Uncommon strategic planning Mike Cardus

Meeting with a client, I shared that we will take an uncommon strategic planning approach. They seemed relaxed and concerned at the same time. The uncommon strategic planning idea is to build the system to identify weak signals for progress and regress that re-focuses the strategy.

You cannot plan for strategy. You can plan how you will identify and test as strategy happens.

A strategy is a pattern or plan that integrates an organization’s major goals, policies, and action sequences into a cohesive whole. A well-formulated strategy helps to marshal and allocate an organization’s resources in a unique and viable posture based on its relative internal competencies and shortcomings, anticipated changes in the environment, and contingent moves by intelligent opponents. [Quinn, James Brian. Strategies for Change – logical incrementalism: pg 7]

Uncommon Strategic Planning

Executives can manage uncommon strategic planning in an incremental process that allows for feedback from the process itself. This feedback enables complexity and Change to happen and people to learn through the process.
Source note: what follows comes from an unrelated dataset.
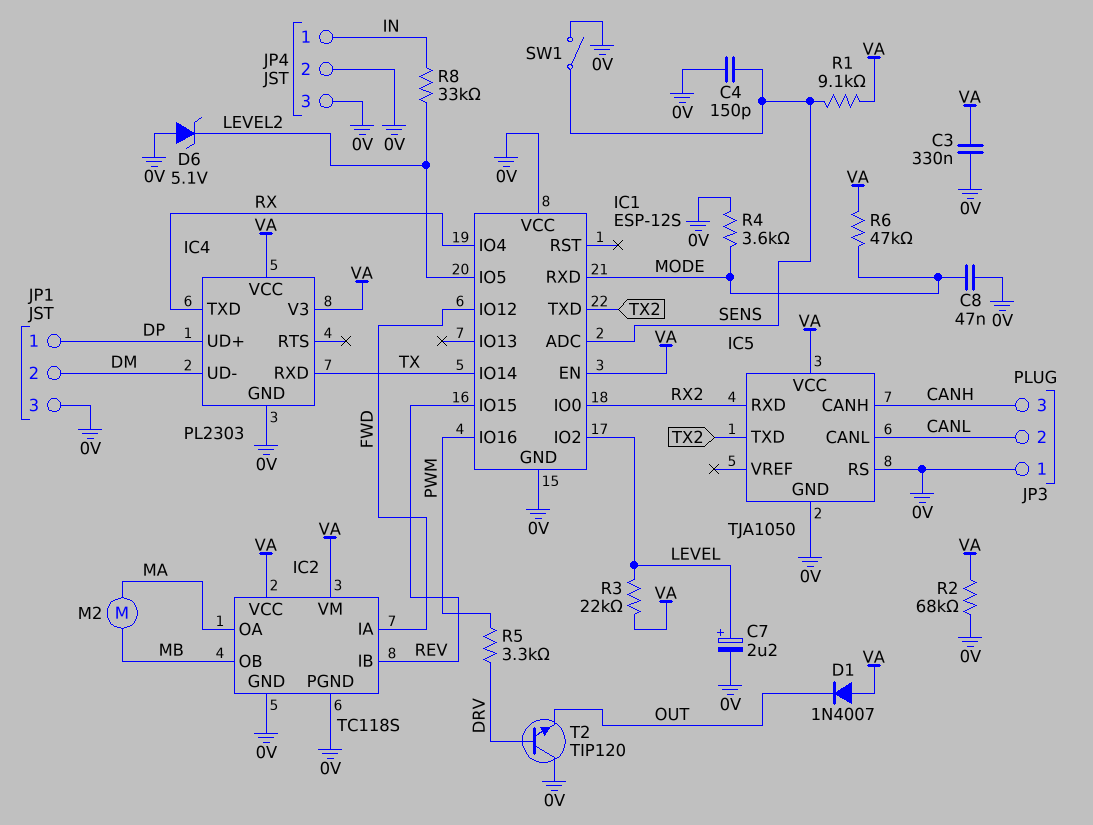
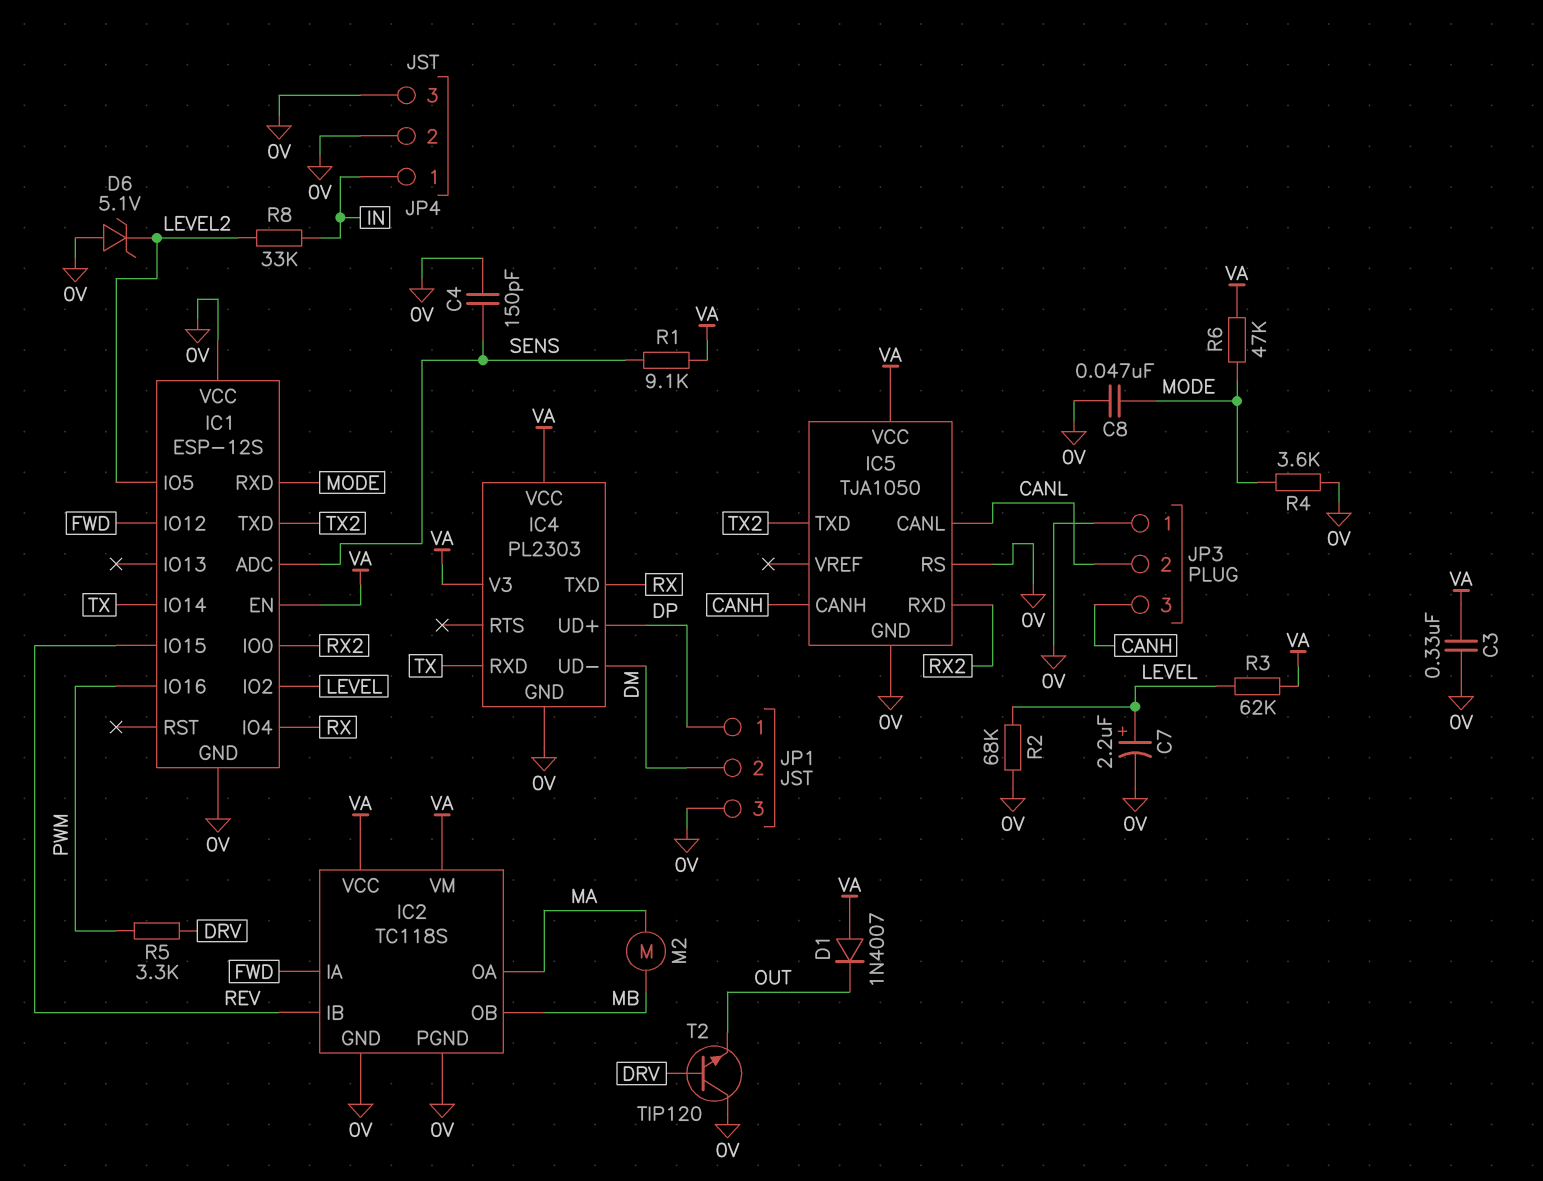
R2: 68k (0V, VA) -> 68k (0V, LEVEL)
R3: 22k (LEVEL, VA) -> 62k (LEVEL, VA)
SW1: switch (0V, SENS) -> none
In the absence of an immediate crisis, executives co-construct opportunities for strategy through:
  1. Establish a system to support and sense new strategies in advance,
  2. build awareness and legitimize viewpoints about new strategic options,
  3. broaden support and build comfort levels for action and progress,
  4. start and stimulate ad hoc programs to generate partial solutions,
  5. avoid early identification with specific solutions to maintain flexibility, choice from many perspectives, and motivation from all people within the organization,
  6. manage political coalitions to support and enhance consensus as it emerges,
  7. get individuals to identify personally with intended strategies,
  8. actively shape accepted strategic ideas toward patterns that support goals that may only be broadly conceived initially and evolve interactively along with alternatives toward more explicit commitments.

Most of the steps above are not common strategic planning methodologies. They combine formal analytical, political, and organizational development processes adapted to the realities of planning and needing input from people to understand the particular opportunities, obstacles, and odds for an organization.